On Tuesday, April 8, Senate Committee on Agriculture Chair Debbie Stabenow(D-M) will convene a hearing entitled “Advanced Biofuels, Creating Jobs and Lower Prices at the Pump” to examine the role “domestically-produced, non-food-based biofuels are playing in creating jobs and strengthening the rural economy,” according to the hearing announcement.
Second-generation renewable fuels, made from grass, wood and other nonfood materials, are coming to the market much slower than expected when Congress set a target of using 36 billion gallons of biofuels annually by 2022, with 21 billion gallons of it from advanced fuels and 15 billion gallons from corn ethanol.

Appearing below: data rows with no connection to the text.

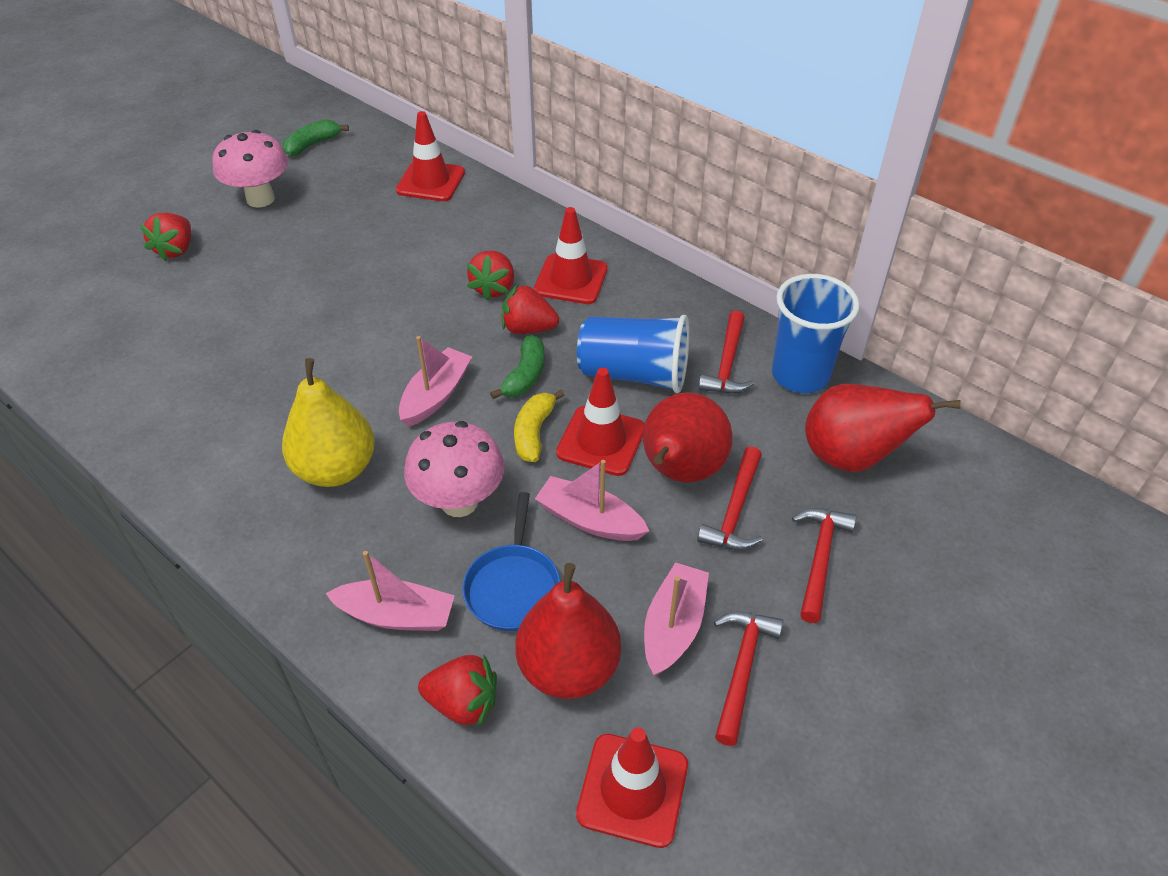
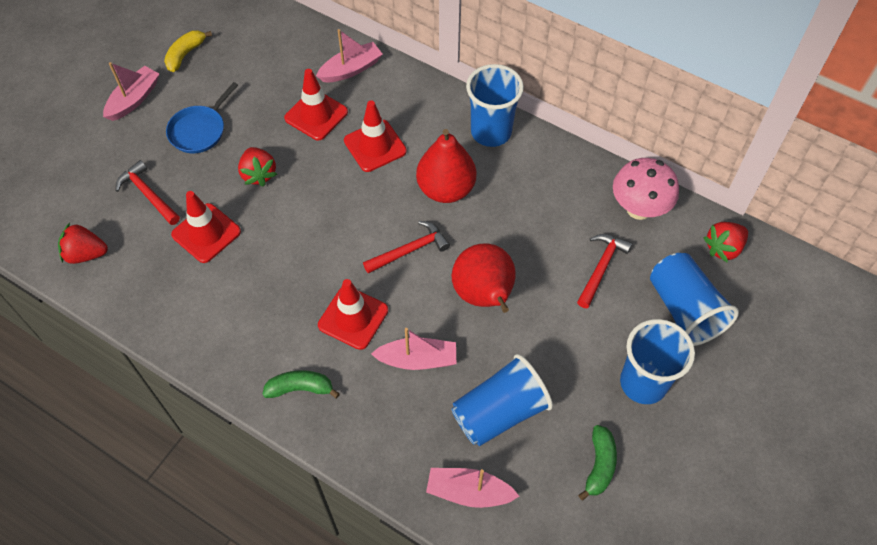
blue cup: 2 -> 4
pink mushroom: 2 -> 1
red hammer: 4 -> 3
red pear: 3 -> 2
red strawberry: 4 -> 3
yellow pear: 1 -> 0

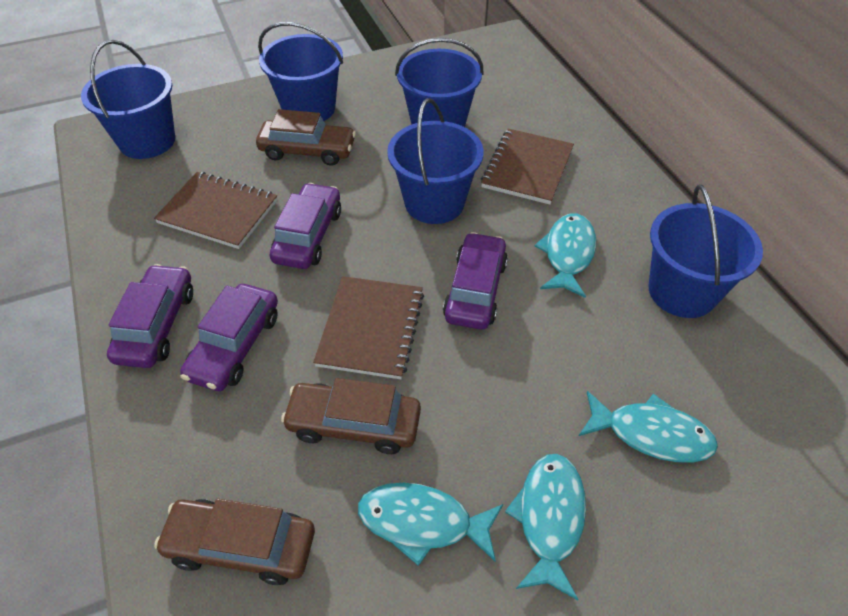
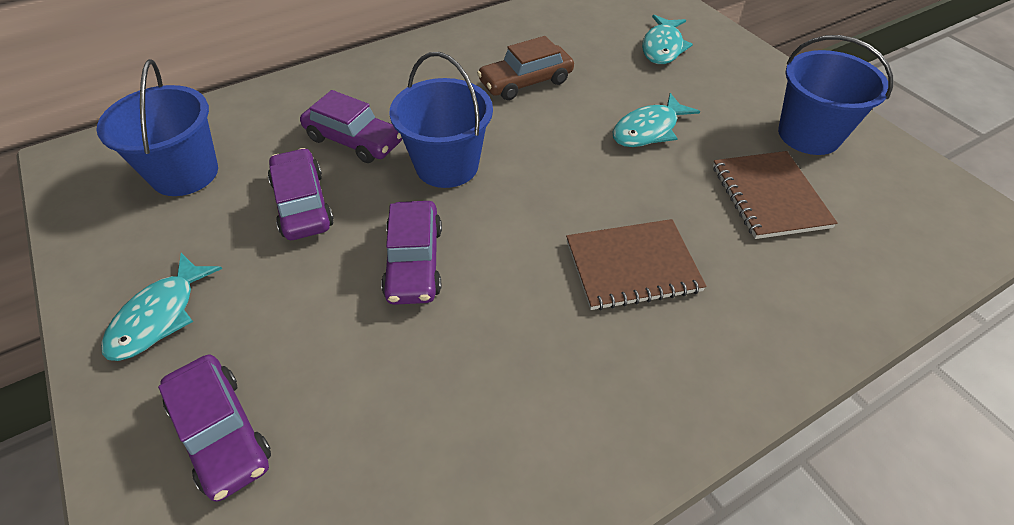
blue bucket: 5 -> 3
brown car: 3 -> 1
brown notebook: 3 -> 2
turquoise fish: 4 -> 3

Meanwhile, Representatives Bob Goodlatte (R-VA), Jim Costa (D-CA), Steve Womack (R-AK), and Peter Welch (D-VT), who want the renewable fuel standard (RFS) to be lowered, wrote a letter on April 1 to the Environmental Protection Agency inquiring whether the agency considers the effect that the corn-based ethanol mandate has on the food supply, the infrastructure limitation of producing renewable fuels; and the “blend wall” that limits the volume of renewable fuels refiners can put in their gasoline and diesel before the fuels are unusable.
“Despite the best intentions, the RFS’s premise and structure were based on many assumptions that no longer reflect the current market conditions and the imposition of the statutory volumes will cause further economic and environmental harm,” the four members of the House said in their letter to EPA Administrator Gina McCarthy. In its proposal last year for the 2014 RFS mandate levels, EPA sought to lower volumes from 2013. The letter applauded that proposal and encouraged EPA to make it final.
Reps. Goodlatte, Costa, Womack, and Welch have sponsored a bill to reform the RFS by eliminating corn-based ethanol requirements, capping the amount of ethanol that can go into gasoline, and setting the cellulosic biofuel mandate at production levels.